How to set the condition for two variables in solving symbolic equations

Hi All, I have a two equations to solve and want to get the symbolic expressions of two variables. One of my variable k1 is a real number and assumed to be much larger than 1. Another variable Q6 can be either real number or have imaginary component.

If no condition provided, it is a much higher order equations for k1 and Mathcad returned no solution. How can I set the conditions to "filter out" the unqualified solutions and get what I want? The worksheet is attached. Thank you!

14 REPLIES 14

Mathcad does find a solution, it's just too big to display (even if you add 'assume k1 = real')!  If you assign the results to variables you can use those variables (but they are still too big to display).  The equations can be combined to produce a cubic in k1^2, but even with this Mathcad says the solution is too big to display.

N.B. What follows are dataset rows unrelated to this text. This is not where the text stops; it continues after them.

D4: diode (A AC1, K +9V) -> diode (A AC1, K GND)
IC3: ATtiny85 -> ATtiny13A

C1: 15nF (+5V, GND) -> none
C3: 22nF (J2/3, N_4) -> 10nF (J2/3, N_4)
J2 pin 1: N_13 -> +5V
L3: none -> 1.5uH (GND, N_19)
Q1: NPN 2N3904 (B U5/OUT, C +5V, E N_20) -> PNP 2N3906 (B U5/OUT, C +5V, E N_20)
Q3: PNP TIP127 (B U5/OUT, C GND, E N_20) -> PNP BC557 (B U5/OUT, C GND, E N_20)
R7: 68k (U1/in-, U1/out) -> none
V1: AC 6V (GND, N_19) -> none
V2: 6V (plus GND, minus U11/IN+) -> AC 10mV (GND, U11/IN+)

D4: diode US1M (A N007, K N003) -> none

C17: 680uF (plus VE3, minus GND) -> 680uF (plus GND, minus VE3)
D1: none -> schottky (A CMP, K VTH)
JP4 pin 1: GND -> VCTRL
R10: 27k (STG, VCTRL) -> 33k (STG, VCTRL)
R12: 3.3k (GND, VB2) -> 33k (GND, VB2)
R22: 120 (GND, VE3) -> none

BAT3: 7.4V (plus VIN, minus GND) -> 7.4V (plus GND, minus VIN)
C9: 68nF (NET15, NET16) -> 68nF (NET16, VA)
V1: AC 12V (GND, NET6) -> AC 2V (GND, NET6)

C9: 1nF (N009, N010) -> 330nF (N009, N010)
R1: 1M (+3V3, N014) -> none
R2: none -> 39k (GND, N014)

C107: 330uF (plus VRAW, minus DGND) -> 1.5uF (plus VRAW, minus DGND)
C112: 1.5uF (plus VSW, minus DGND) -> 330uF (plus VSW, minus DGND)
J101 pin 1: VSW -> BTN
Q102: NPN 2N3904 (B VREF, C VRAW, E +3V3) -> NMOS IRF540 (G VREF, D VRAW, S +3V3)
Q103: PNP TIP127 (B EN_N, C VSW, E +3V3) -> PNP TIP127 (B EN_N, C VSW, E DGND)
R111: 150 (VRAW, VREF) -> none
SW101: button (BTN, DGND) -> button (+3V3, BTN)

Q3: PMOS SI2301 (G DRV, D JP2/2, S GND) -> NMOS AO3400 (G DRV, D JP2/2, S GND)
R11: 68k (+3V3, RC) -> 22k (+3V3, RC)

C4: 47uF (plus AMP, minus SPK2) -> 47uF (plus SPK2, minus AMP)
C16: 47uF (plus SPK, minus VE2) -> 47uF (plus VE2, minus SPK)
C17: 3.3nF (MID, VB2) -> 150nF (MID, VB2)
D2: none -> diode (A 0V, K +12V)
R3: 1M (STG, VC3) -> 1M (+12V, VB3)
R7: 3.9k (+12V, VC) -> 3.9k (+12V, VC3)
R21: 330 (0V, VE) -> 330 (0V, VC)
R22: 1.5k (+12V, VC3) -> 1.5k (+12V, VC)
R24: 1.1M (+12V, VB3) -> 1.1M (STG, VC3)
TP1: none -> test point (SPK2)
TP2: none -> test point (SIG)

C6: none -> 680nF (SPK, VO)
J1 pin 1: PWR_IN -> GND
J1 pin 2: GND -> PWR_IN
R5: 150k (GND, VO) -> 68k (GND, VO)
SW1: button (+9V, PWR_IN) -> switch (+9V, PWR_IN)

However, why do you want to see the symbolic result?  Try assigning numbers to all your constants and see if it produces a numerical solution (you could assign the result to a function, whose arguments are the various constants, should you wish to find the results for different sets of constants).

Alan

Hi Alan, thank you for your response. The reason to use the symbolic solution, instead of using the real numbers in the expression, is to provide the users the freedom in calculating the target value in their applications. They can simply enter the numbers they want for each variable, and the worksheet can tell them the results according to the symbolic solution.

yhuang-3 wrote:

Hi Alan, thank you for your response. The reason to use the symbolic solution, instead of using the real numbers in the expression, is to provide the users the freedom in calculating the target value in their applications. They can simply enter the numbers they want for each variable, and the worksheet can tell them the results according to the symbolic solution.

That's exactly what the numerical solution does when you make it a function - you plug in the numbers you want for each variable into the function arguments - you don't need the explicit symbolic solution.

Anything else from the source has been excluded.